| Holly Bender, left, of Syoset, N.Y., takes part in the CURIE Academy's mock public meeting in the MacDonald Moot Court Room of Myron Taylor Hall July 11. Matthew Fondeur/University Photography |
The Curie River and its tributaries carry a heavy load. There are several manufacturing facilities that draw water from the rivers and discharge wastes into them; three municipalities dump in sewage with varying amounts of treatment. Downstream a ways, there are commercial fish farms and greenhouses. The water quality in the rivers is OK but not great. It isn't suitable for drinking or swimming, and the levels of ammonia and dissolved oxygen don't meet state limits. Last year the fish farms suffered a couple of kills that might have been caused by excess ammonia. Now one of the local manufacturers, Marie Products, wants to build a new and larger plant. It could mean more jobs and also more water pollution.
You're an environmental engineer asked to do a water quality analysis and come up with recommendations, not just about the new plant but about overall water management for the region. A challenging problem for a professional engineer but apparently not too much for a group of 40 high school girls who spent the week of July 9-15 on the Cornell campus in a program called CURIE Academy, designed to encourage young women to go into engineering.
Designing a water management plan for the fictitious Curie River Basin was just one of many activities the program offered. The students also attended presentations by several College of Engineering faculty members explaining the various fields of engineering, and they heard from a panel of women engineers. By living in a dormitory, eating in a campus dining hall and touring the campus, they also received a brief introduction to college life.

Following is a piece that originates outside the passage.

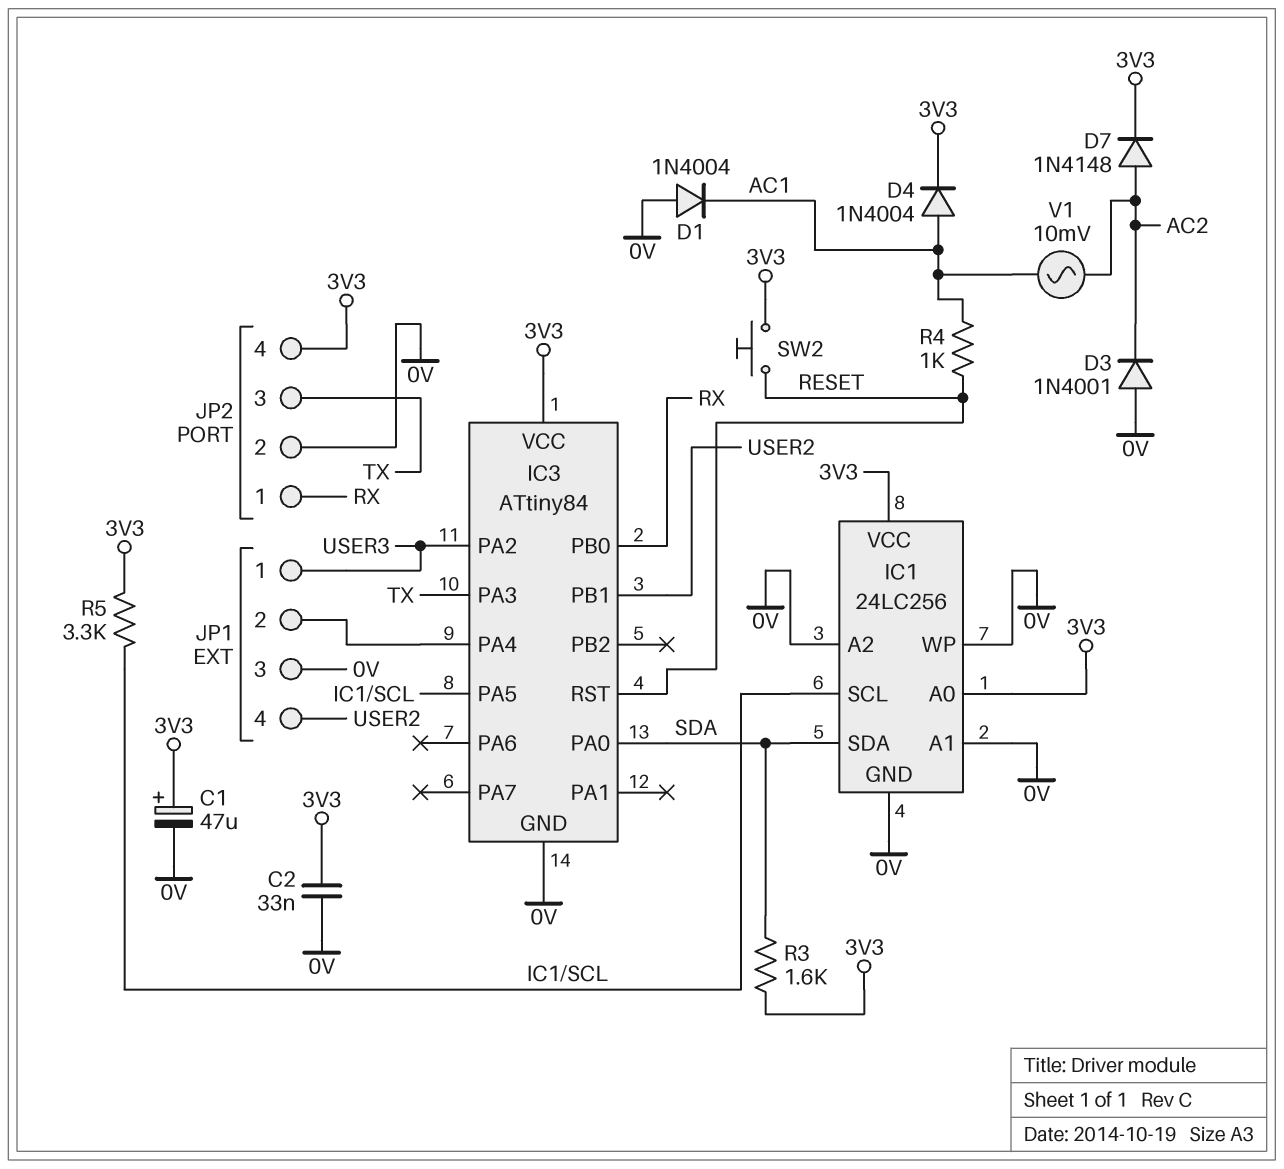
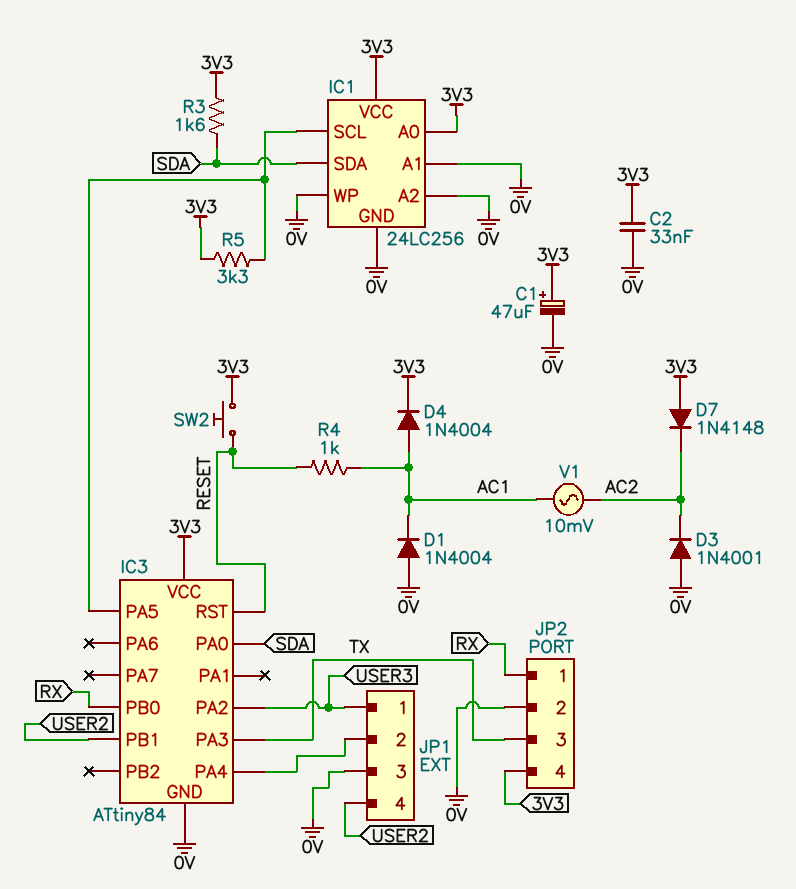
D7: diode 1N4148 (A AC2, K 3V3) -> diode 1N4148 (A 3V3, K AC2)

The water management project continued throughout the week, woven in between the other activities. Unlike the projects created for CURIE students in previous years, this one involves much more than solving a standard technical problem, according to Daisy Fan, a graduate student in Civil and Environmental Engineering who designed the project. "We want them to learn that the first step in solving the problem is to define just what the problem is," she explained.
The kickoff was a mock public meeting in which the MacDonald Moot Court Room of Myron Taylor Hall became the city council chamber of the fictitious town of Hodgkin. (Most of the names in the project are those of important women scientists or engineers; Dorothy Hodgkin won the 1964 Nobel Prize in chemistry, and Marie Curie, of course, was the co-discoverer of radium. CURIE, however, officially stands for Cornell University Research in Engineering.) Ithaca Mayor Alan Cohen portrayed the mayor of Hodgkin in the exercise; Deb Grantham, an extension associate in Soil, Crop and Atmospheric Sciences, was a representative of Marie Products; Owen Bailey, graduate student in Civil and Environmental Engineering, was an environmental activist; and Daisy Fan was a representative of the Curie River Authority. The high school students, as members of the audience, had to gather information they would need by asking questions of the panel.
Later, the students learned how to test water quality in the lab and used water quality modeling software to make projections about the future state of the river water under various conditions. How they used that information was up to them. They could look for the lowest-cost solution or the solution that produced the best water quality; they could impose restrictions on the new plant or ask municipalities to improve their wastewater treatment; or anything in between. In their final presentations, Fan said, "They were really able to put together the economic and social issues. They looked not just at the costs of wastewater treatment but at the ethical questions involved in engineering decision-making."
The CURIE program, now in its fifth year, draws young women from high schools all over the United States. This year 155 applied for 40 openings. What they all have in common is an intense interest in math and science and high academic standing, with GPAs ranging from 3.7 to 4.6. Some come from specialized schools like Bronx High School of Science or the Illinois Mathematics and Science Academy, a few from private prep schools and many from public high schools.
Four of the current group already have had research experience, four have won awards in math and science fairs and competitions, and six have attended at least one math or science camp or special program outside of high school. One already has a start-up web-design company working with businesses, in partnership with other students she met at one of those science camps (or as she called it, "nerd-genius camp").
But they haven't all decided yet to become engineers. If you question any of them about the CURIE experience, the statement you get most often is, "I'm glad I came. Before this I didn't really know what engineering was."
A show of hands at the end of the week found about half the girls indicating that they'd like to go into engineering, with a much smaller number knowing what branch they'd like to pursue, according to R.J. Burt, assistant director of Women's Programs in Engineering, an office of the College of Engineering, and acting coordinator of the CURIE Academy.
There are no clear numbers on how many of the CURIE girls decide to attend Cornell, but that doesn't matter, said Krishna S. Athreya, director of Women's Programs in Engineering. The CURIE program is sponsored by that office and the Office of Engineering Minority Programs. "The goal is to interest them in engineering, wherever they may go to college," Athreya said.